Last updated Nov 29, 2025
climategovernmentscience
During 2025, the US will announce significant new nuclear power plant projects and/or regulatory reforms that materially ease the path for nuclear power build‑out.
My most anticipated trend is around the announcement of build out of nuclear power in the United States in 2025, as a function of deregulation and some new technologies.
Explanation

Evidence from 2025 shows both regulatory reforms and major new nuclear project announcements in the U.S. that match the prediction:

  • Regulatory reforms easing nuclear build‑out: In May 2025, the White House issued an executive order "Ordering the Reform of the Nuclear Regulatory Commission" directing the NRC to facilitate increased deployment of new reactor technologies, lower regulatory and cost barriers, reorganize to process licenses more quickly, and explicitly add facilitation of nuclear power to its mission, not just safety. (whitehouse.gov) In June 2025, the NRC implemented a new fee rule cutting hourly charges for advanced reactor applicants and pre‑applicants by more than 50%, as required by the ADVANCE Act, directly lowering the cost of licensing new reactors. (ans.org) Together, these are material regulatory changes intended to speed and cheapen advanced nuclear licensing.
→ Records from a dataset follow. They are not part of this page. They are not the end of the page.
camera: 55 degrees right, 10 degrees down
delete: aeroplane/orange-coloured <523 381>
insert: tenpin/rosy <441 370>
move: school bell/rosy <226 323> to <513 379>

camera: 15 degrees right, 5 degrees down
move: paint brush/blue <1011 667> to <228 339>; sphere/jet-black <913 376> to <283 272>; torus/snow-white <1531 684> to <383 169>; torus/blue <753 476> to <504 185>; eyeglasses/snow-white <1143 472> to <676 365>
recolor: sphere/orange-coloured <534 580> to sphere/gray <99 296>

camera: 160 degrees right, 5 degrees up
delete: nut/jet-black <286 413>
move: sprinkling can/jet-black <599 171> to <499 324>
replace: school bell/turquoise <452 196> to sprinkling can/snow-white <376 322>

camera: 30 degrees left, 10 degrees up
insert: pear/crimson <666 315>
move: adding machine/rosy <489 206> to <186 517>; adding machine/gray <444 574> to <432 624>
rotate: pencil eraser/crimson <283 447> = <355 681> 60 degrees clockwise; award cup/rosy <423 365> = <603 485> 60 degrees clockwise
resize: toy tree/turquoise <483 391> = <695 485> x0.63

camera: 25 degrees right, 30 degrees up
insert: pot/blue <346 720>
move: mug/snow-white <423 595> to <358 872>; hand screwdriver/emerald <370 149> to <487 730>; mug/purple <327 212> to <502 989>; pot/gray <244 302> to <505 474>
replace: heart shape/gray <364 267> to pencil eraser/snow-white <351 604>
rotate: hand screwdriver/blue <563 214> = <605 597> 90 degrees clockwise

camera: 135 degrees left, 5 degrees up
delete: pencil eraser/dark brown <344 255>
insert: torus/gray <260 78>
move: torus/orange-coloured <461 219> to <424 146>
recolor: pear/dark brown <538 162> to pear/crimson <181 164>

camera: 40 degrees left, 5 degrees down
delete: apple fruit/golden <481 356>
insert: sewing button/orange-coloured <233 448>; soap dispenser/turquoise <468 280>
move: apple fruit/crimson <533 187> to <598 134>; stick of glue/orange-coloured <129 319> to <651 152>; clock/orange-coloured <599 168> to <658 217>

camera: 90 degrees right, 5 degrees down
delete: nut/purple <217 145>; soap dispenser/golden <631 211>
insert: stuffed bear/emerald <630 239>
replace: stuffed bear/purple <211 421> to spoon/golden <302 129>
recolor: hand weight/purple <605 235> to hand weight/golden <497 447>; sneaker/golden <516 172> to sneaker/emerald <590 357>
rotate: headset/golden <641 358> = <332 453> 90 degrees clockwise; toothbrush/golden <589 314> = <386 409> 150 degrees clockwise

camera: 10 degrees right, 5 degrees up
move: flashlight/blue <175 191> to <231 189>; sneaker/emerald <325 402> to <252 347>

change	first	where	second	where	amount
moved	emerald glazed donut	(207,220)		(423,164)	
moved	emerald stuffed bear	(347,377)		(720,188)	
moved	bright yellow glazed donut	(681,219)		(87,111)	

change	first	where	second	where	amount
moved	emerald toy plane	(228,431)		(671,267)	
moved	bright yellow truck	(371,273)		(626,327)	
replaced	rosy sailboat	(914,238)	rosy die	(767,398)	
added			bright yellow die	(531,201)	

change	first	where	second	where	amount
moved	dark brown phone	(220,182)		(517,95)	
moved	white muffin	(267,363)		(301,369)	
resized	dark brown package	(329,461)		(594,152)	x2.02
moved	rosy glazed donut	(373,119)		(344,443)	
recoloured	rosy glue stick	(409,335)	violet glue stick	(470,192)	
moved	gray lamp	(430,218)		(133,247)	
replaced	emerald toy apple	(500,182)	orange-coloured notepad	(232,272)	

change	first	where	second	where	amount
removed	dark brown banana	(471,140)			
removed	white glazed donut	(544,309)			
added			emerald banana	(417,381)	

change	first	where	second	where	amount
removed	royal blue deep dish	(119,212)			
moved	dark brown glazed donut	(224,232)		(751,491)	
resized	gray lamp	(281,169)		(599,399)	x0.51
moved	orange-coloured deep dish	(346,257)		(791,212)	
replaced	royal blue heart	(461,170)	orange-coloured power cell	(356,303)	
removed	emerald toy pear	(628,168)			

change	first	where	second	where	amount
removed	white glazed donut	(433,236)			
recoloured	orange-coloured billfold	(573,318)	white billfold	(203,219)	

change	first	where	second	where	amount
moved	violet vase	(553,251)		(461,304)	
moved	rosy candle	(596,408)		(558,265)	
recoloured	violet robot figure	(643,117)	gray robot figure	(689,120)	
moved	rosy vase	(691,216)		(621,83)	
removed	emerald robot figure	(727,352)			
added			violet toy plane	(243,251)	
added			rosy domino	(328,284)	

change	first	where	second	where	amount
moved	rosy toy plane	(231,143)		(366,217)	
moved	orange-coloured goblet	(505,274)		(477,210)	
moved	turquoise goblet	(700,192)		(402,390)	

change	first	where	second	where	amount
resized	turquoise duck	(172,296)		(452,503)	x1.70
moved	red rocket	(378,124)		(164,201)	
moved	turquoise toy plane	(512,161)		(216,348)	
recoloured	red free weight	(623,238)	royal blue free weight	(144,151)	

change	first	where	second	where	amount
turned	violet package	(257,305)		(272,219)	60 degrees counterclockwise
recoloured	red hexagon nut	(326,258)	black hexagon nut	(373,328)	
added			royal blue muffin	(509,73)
  • Significant new U.S. nuclear power plant projects announced in 2025: In July 2025, Westinghouse publicly laid out plans to build ten new AP1000 reactors in the USA by 2030, an explicit large‑scale build‑out, framed in the context of Trump’s May 23 executive orders to support the U.S. nuclear supply chain and quadruple nuclear capacity by 2050. (world-nuclear-news.org) In October 2025, Amazon and Energy Northwest announced the Cascade Advanced Energy Facility in Washington state, a new SMR power station using X‑energy’s Xe‑100 reactors (initially four units, expandable to 12) to supply Amazon’s data‑center demand—one of the first large, tech‑backed modular nuclear projects in the U.S. (tomshardware.com) In parallel, DOE approved a $1 billion federal loan in 2025 to restart Three Mile Island Unit 1 (the Crane Clean Energy Center) for long‑term power to Microsoft data centers, signaling federal support for bringing dormant nuclear capacity back online as part of a broader build‑out. (apnews.com)

Because 2025 saw both (1) meaningful regulatory reforms at the NRC that lower costs and aim to speed approvals, and (2) high‑profile announcements of new reactors and restarts in the U.S., the prediction that 2025 would bring announcements of nuclear build‑out and/or regulatory easing for nuclear power is substantially borne out.